Kombiniert mit einer Strahlentherapie wird für Hochrisiko-Patienten immer eine Hormonentzugstherapie empfohlen. Bis dato gilt als Therapiestandard, diese medikamentöse Therapie nach Möglich-keit über 36 Monate, mindestens aber über 24 Monate durchzuführen. Sehr häufig wird die Hormonentzugstherapie allerdings aufgrund von Nebenwirkungen nicht gut toleriert, da sie oft u.a. zu Hitzewallungen, depressiven Verstimmungen und vermindertem sexuellen Interesse/sexueller Aktivität durch den Testosteronabfall führen kann. Die Patienten empfinden die Therapie dann im Hinblick auf die Lebensqualität als stark beeinträchtigend.

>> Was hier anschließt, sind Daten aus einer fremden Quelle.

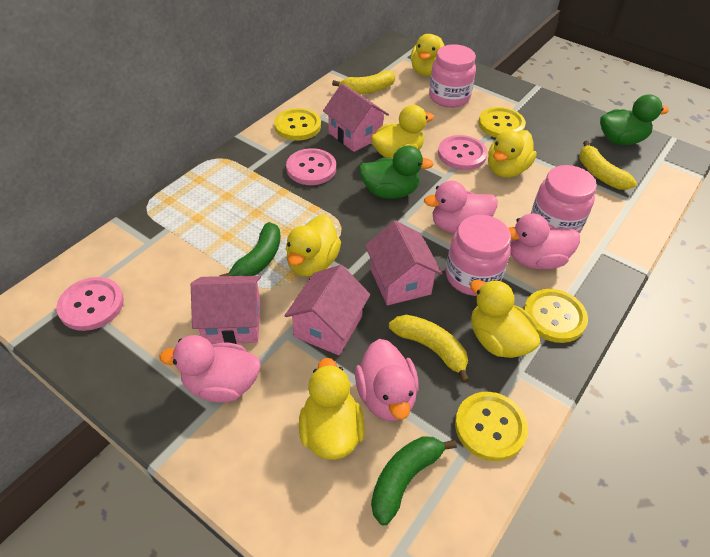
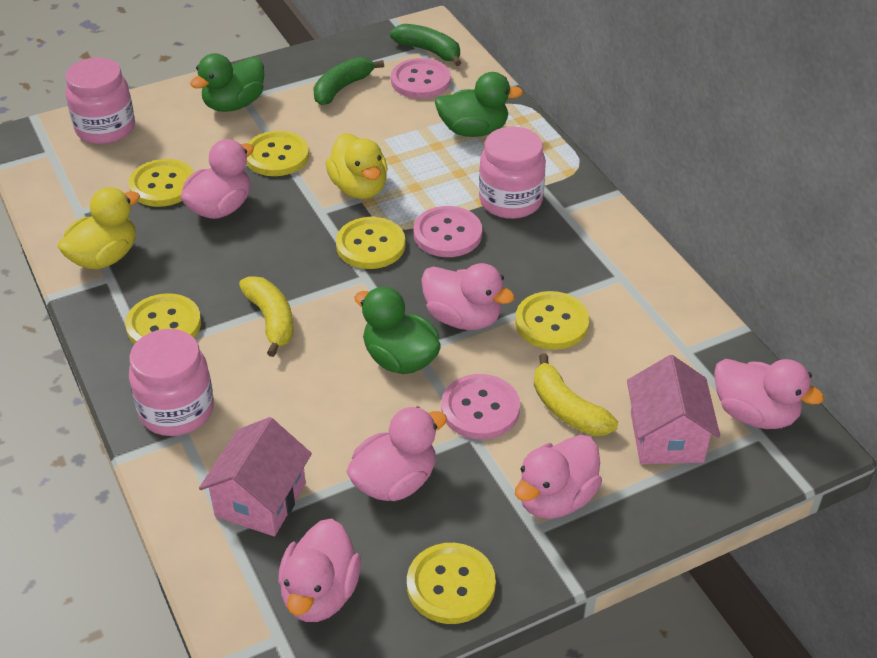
green duck: 2 -> 3
pink duck: 4 -> 6
pink house: 4 -> 2
yellow banana: 3 -> 2
yellow button: 4 -> 6
yellow duck: 6 -> 2

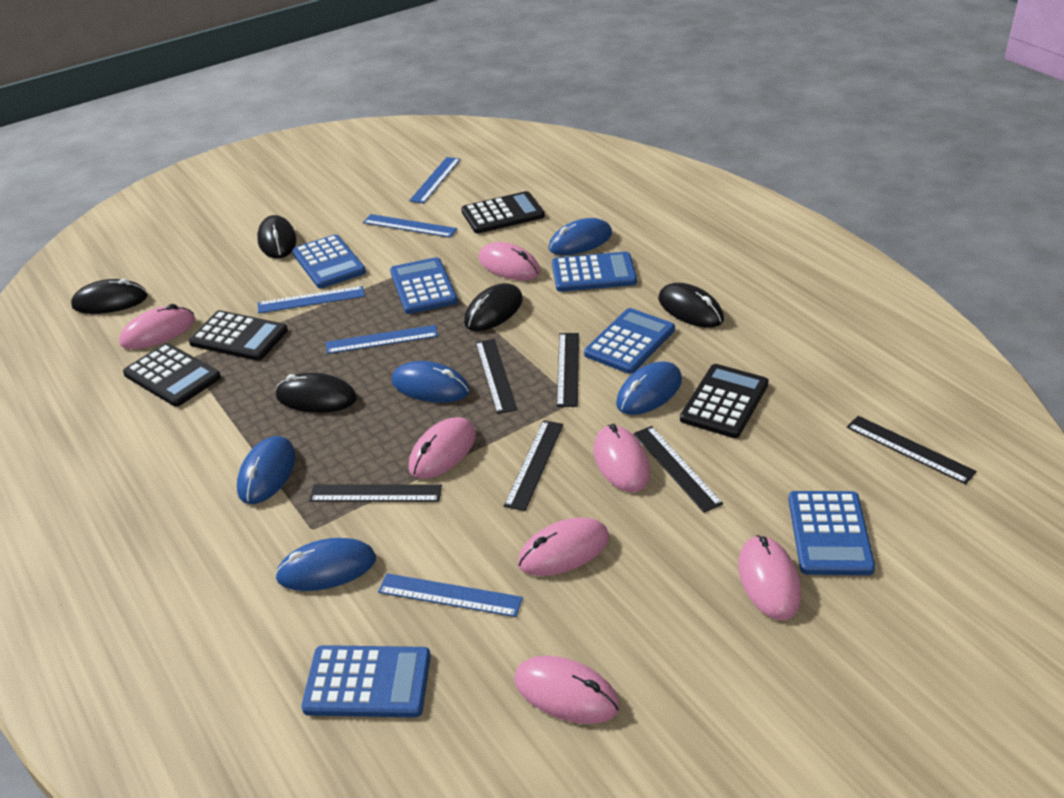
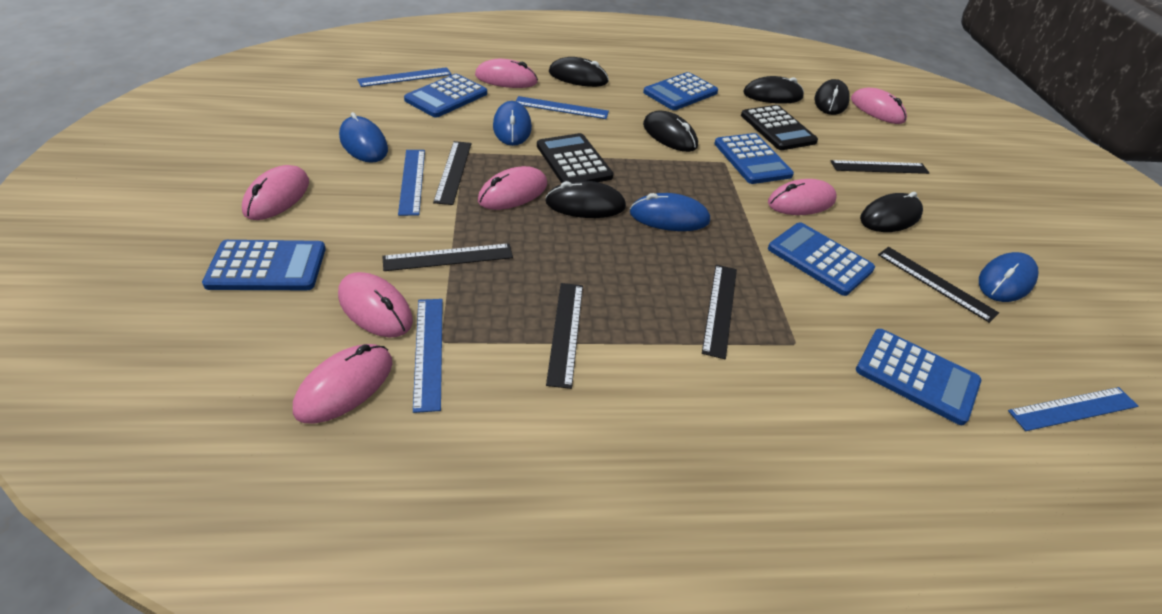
black calculator: 4 -> 2
black mouse: 5 -> 6
blue mouse: 5 -> 4

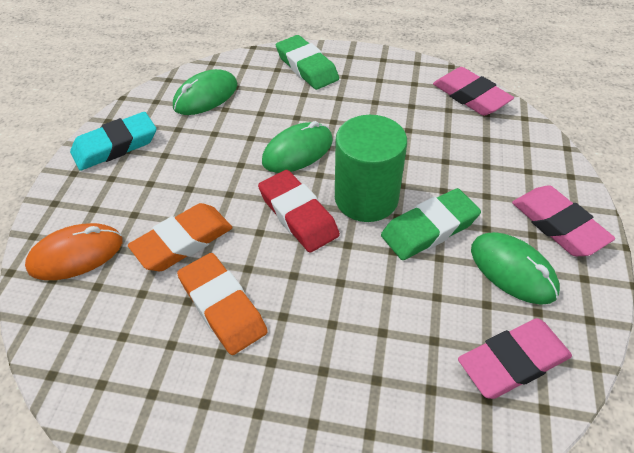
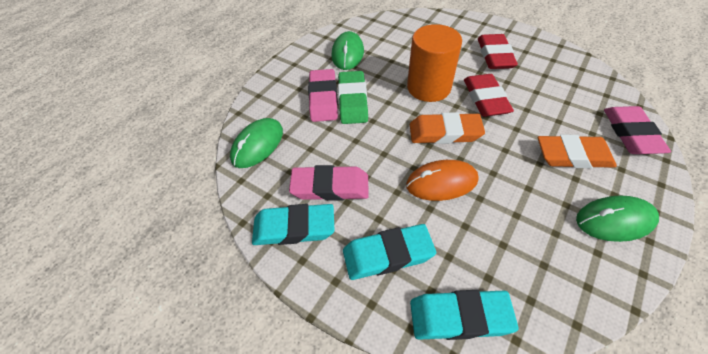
green cylinder: 1 -> 0
green eraser: 2 -> 1
orange cylinder: 0 -> 1
red eraser: 1 -> 2
turquoise eraser: 1 -> 3

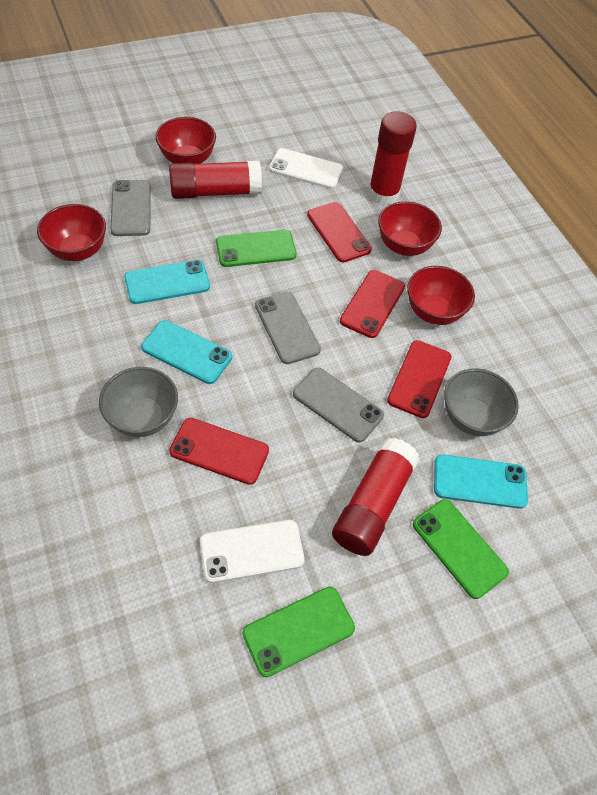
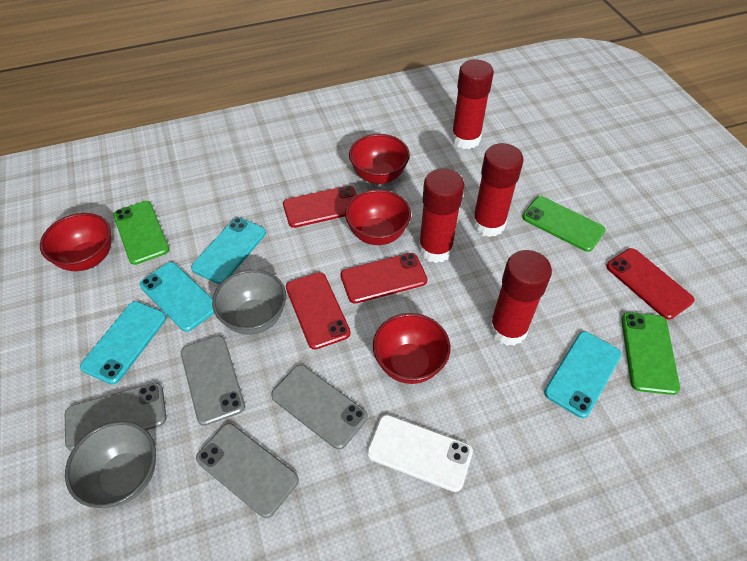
grey phone: 3 -> 4
red glue stick: 3 -> 4
turquoise phone: 3 -> 4
white phone: 2 -> 1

Eine große randomisierte Phase-III-Studie zeigte im Herbst 2018, dass bei diesen Männern auch eine Verkürzung der Therapie erwogen werden kann. 630 Patienten erhielten zunächst vier Monate eine Hormonentzugstherapie und eine Strahlentherapie der Prostata und der Lymphabflusswege (44 Gy in 22 Fraktionen) und wurden anschließend randomisiert. Sie erhielten eine Fortsetzung der Prostatabestrahlung (insgesamt 70 Gy in 35 Fraktionen) und eine Hormonentzugstherapie entweder für weitere 32 oder weitere 14 Monate (Gesamtdauer der Hormonentzugs-therapie: 36-oder 18-Monate). Primärer Endpunkte waren das Gesamtüberleben und die Lebensqualität. Wie sich im Ergebnis zeigte, wies die „Langzeit-Hormonentzugsgruppe“ nach einer medianen Nachbeobachtungszeit von 9,4 Jahren kein höheres Gesamtüberleben auf (p= 0,8), auch im Hinblick auf das krankheitsspezifische Überleben zeigten sich keine signifikanten Unterschiede (p= 0,8), allerdings waren in der Kurzzeitgruppe die PSA-Rückfälle signifikant häufiger. Bezüglich der Lebensqualität profitierten die Patienten in Bezug auf verschiedene Parameter von der kürzeren Hormonentzugstherapie signifikant: Es traten weniger körperliche Schwächen und Fatigue-Fälle, auch weniger Fälle von Pflegebedürftigkeit auf, zudem signifikant weniger emotionale, soziale und sexuelle Beeinträchtigungen.